Cargo

L’Egitto chiede un miliardo di dollari di risarcimento per il blocco del Canale di Suez

Milano – Un miliardo di dollari. A tanto ammonta il risarcimento che l’Egitto si appresta a chiedere per il blocco forzato del traffico nel Canale di Suez di quasi una settimana causato dalla gigantesca portacontainer Ever Given.

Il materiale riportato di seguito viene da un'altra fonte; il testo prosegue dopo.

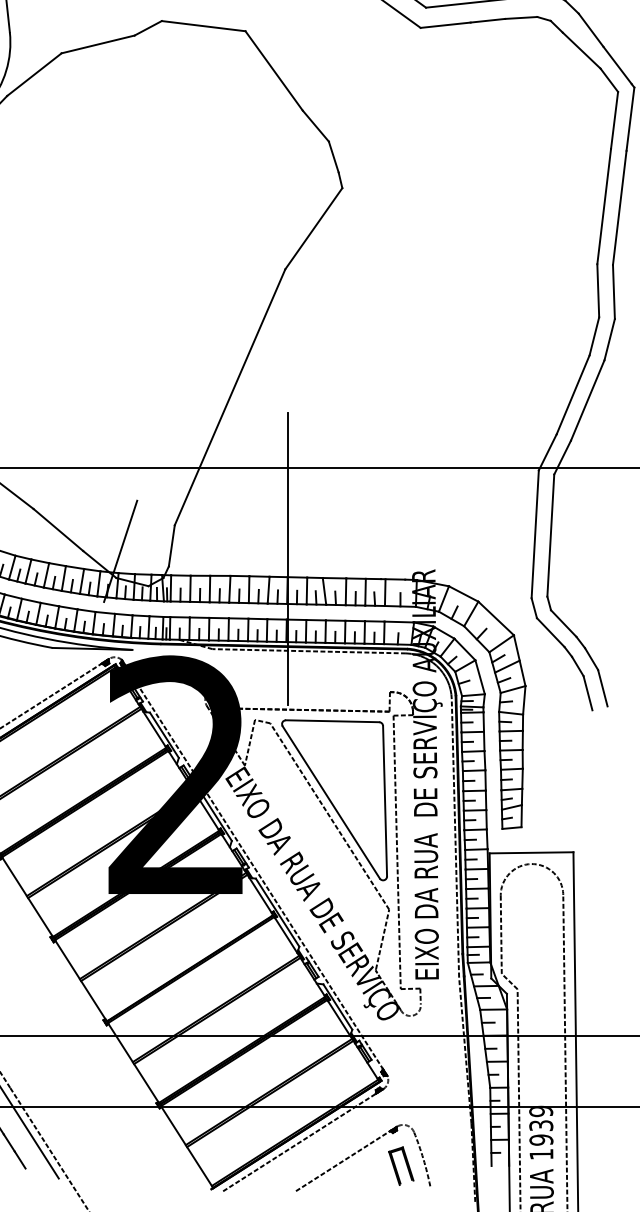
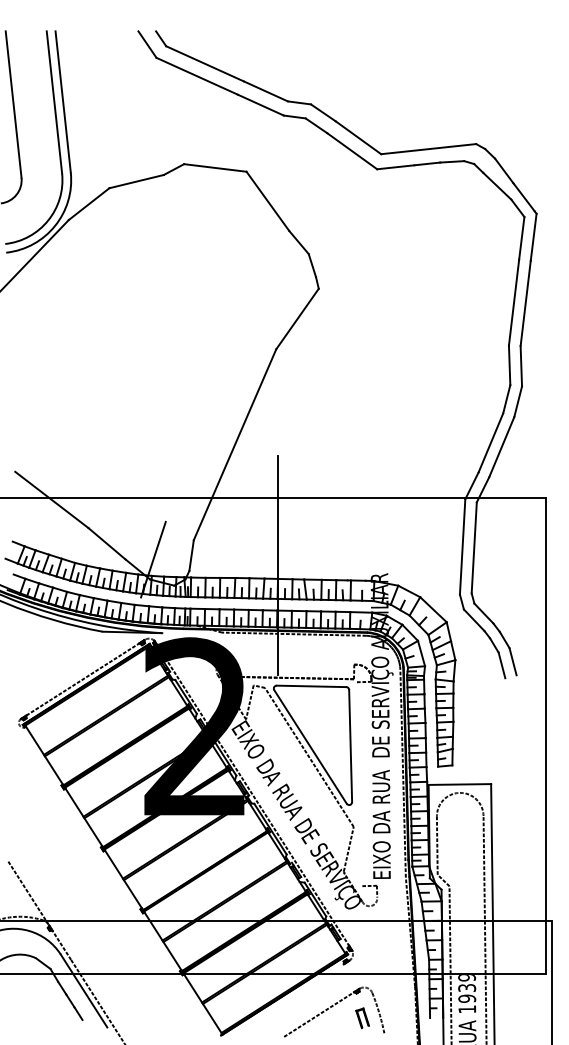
line: (396, 852) -> (359, 784), removed
line: (299, 1142) -> (286, 1000), removed
part: (400, 1166) -> (362, 1018), size x0.7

“La cifra è una stima approssimativa delle perdite legate alle tasse di transito, ai danni subiti per i lavori di dragaggio, al costo delle attrezzature e della manodopera”, ha dichiarato l’ammiraglio Osama Rabie, capo dell’Authority del Canale di Suez, in un’intervista rilasciata ai media egiziani. Osama Rabie non ha specificato a chi l’Authority chiederà il risarcimento, aggiungendo però che “la richiesta è un diritto dell’Egitto visto che l’incidente ha danneggiato la reputazione del Paese”.

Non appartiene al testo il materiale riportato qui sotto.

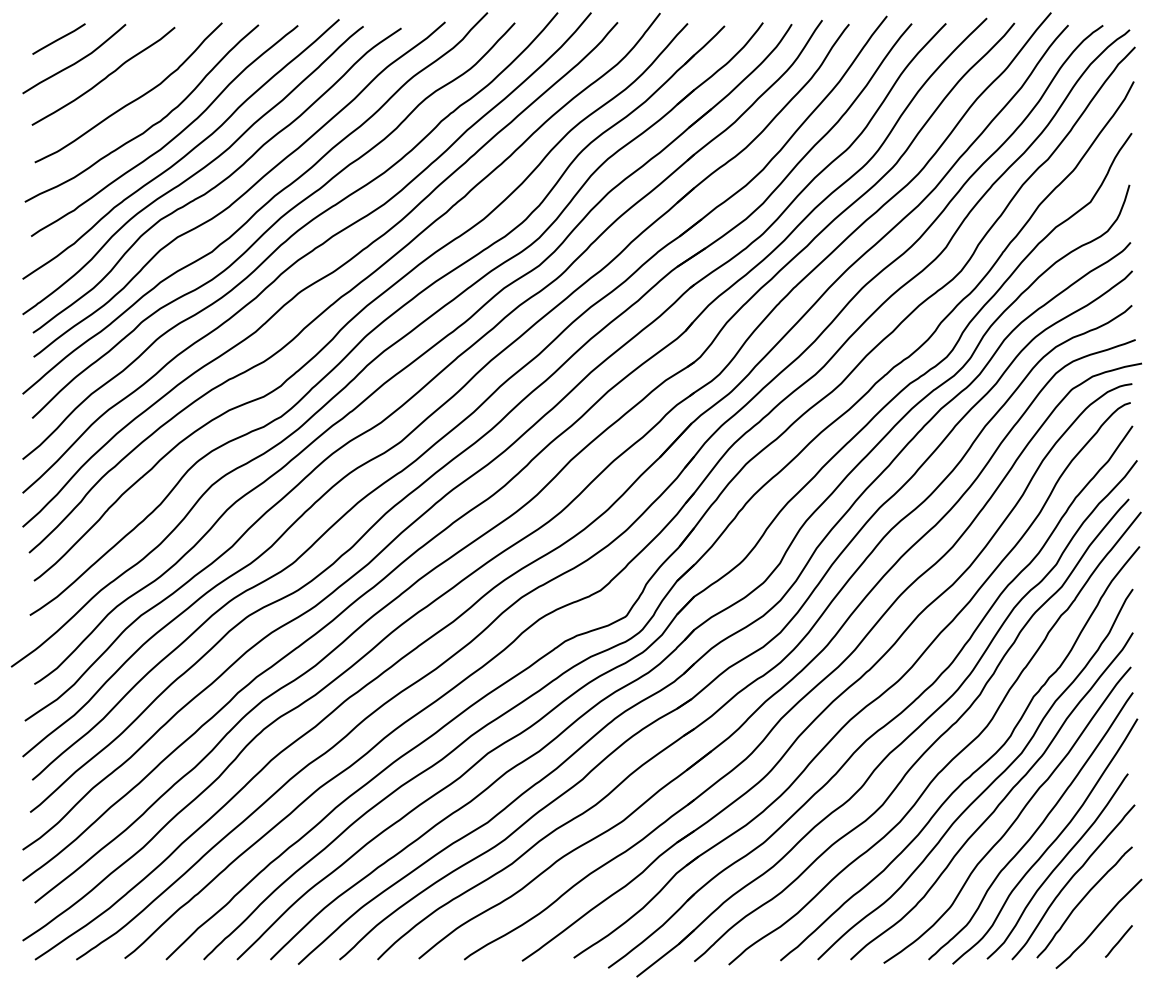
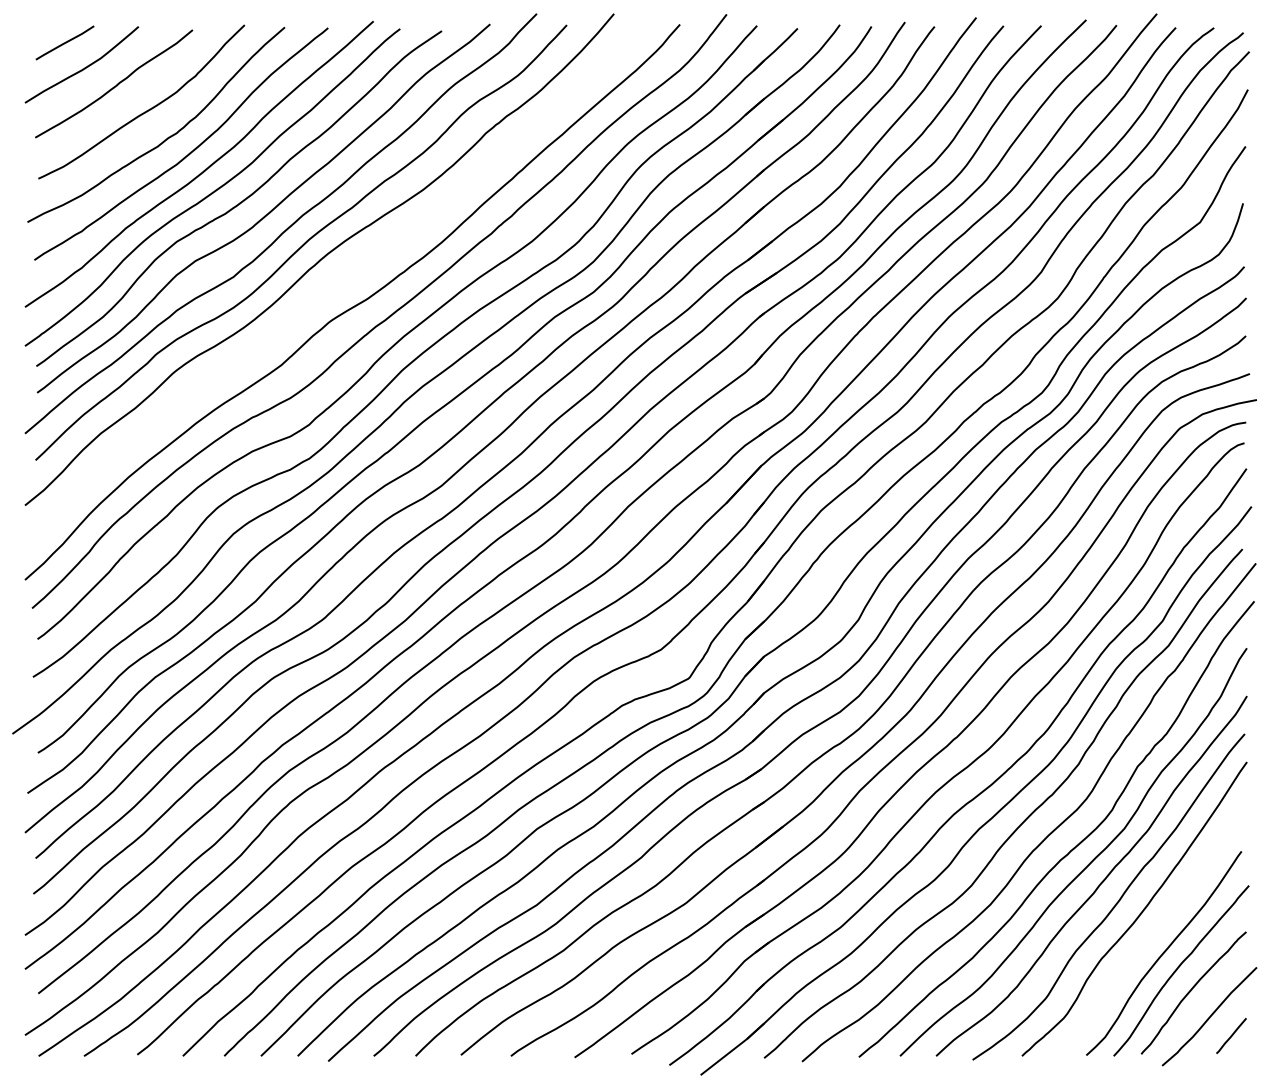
curve: (306, 253) -> (337, 278), removed
curve: (1049, 845) -> (1155, 930), removed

La nave Ever Given – battente bandiera panamense, gestita dalla compagnia taiwanese Evergreen e di proprietà della società giapponese Shoei Kisen Kaisha – si è incagliata il 23 marzo nella parte meridionale del canale ed è stata liberata lunedì scorso. La compagnia Evergreen ha dichiarato ieri di “non essere responsabile dei ritardi accumulati dal carico delle merce che stava trasportando”. La nave e il suo carico, che secondo Osama Rabie valgono circa 3,5 miliardi di dollari, si trovano attualmente nel Great Bitter Lake, il Grande Lago Amaro, un largo bacino al centro del canale dove la nave è stata sottoposta a ispezioni tecniche.

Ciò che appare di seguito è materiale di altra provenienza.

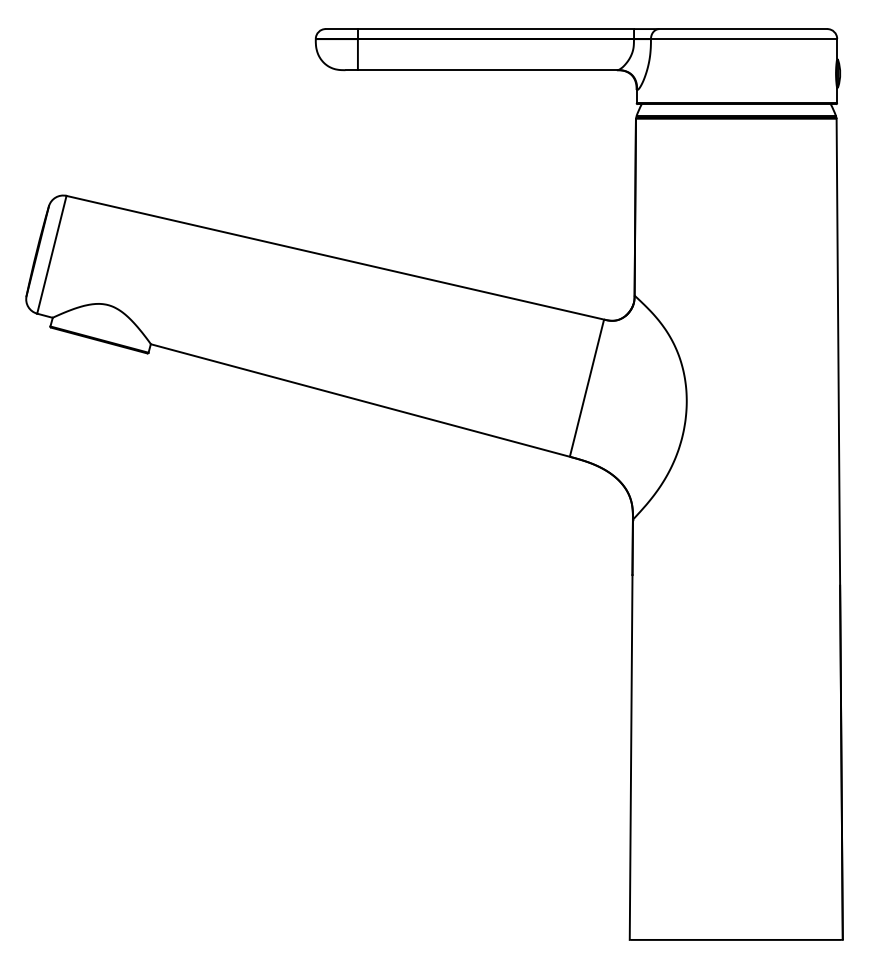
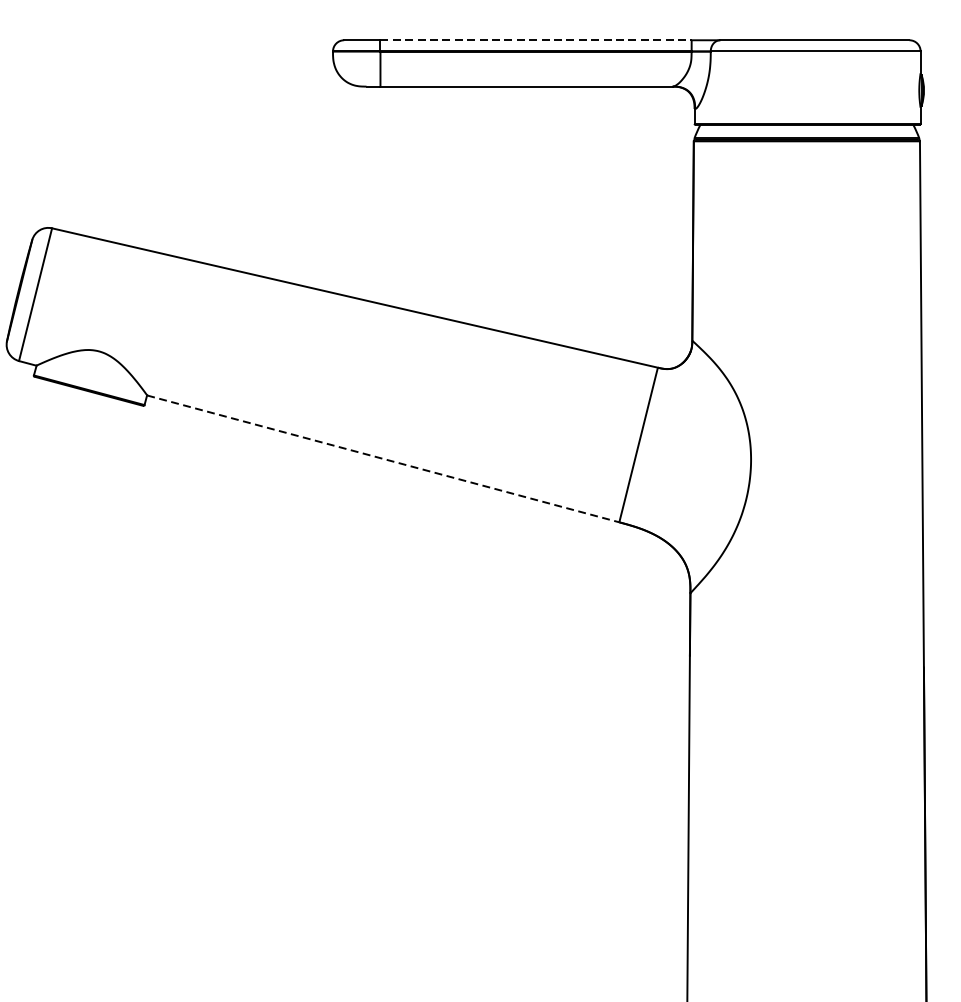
line: (496, 29) -> (536, 40), solid -> dashed
line: (360, 400) -> (383, 458), solid -> dashed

L’ammiraglio ha inoltre avvertito che “la nave rimarrà nel Grande Lago Amaro fino al completamento delle indagini”, aggiungendo che “le autorità stanno conducendo le indagini e che hanno interrogato l’equipaggio della nave mercoledì scorso”. Tuttavia, Osama Rabie ha puntualizzato che l’incidente e il conseguente risarcimento non dovrebbero avere ripercussioni legali: “Un tale scenario è improbabile – ha spiegato – perché il nostro Paese ha un lungo rapporto di collaborazione con l’armatore”. In merito anche l’agente di Evergreen in Egitto, Mohamed Bahaa, ha osservato che “difficilmente ci saranno controversie finanziarie: in 40 anni, non è accaduto un solo caso di controversia tra Suez Canal Authority ed Evergreen. Tutti, inclusi noi, rispettiamo le regole della SCA”.

Fino a ieri, come ha segnalato ShipMag, erano ancora 292, di cui 142 dirette al Mar Rosso e 150 al Mediterraneo, le navi in attesa di passare il Canale di Suez. Per smaltire l’ingorgo in entrambe le direzioni, l’Authority ha previsto di raddoppiare i turni di lavoro. Alcune navi nei giorni scorsi hanno scelto di fare marcia indietro e circumnavigare il Capo di Buona Speranza per arrivare nel Mediterraneo, una deviazione di 9 mila chilometri che comporta almeno sette giorni aggiuntivi di viaggio. Secondo le stime della società Lloyd’s List il blocco ha causato una perdita di 9,6 miliardi di dollari al giorno mentre per l’Egitto la cifra è stata pari a 12-14 milioni di dollari ogni 24 ore.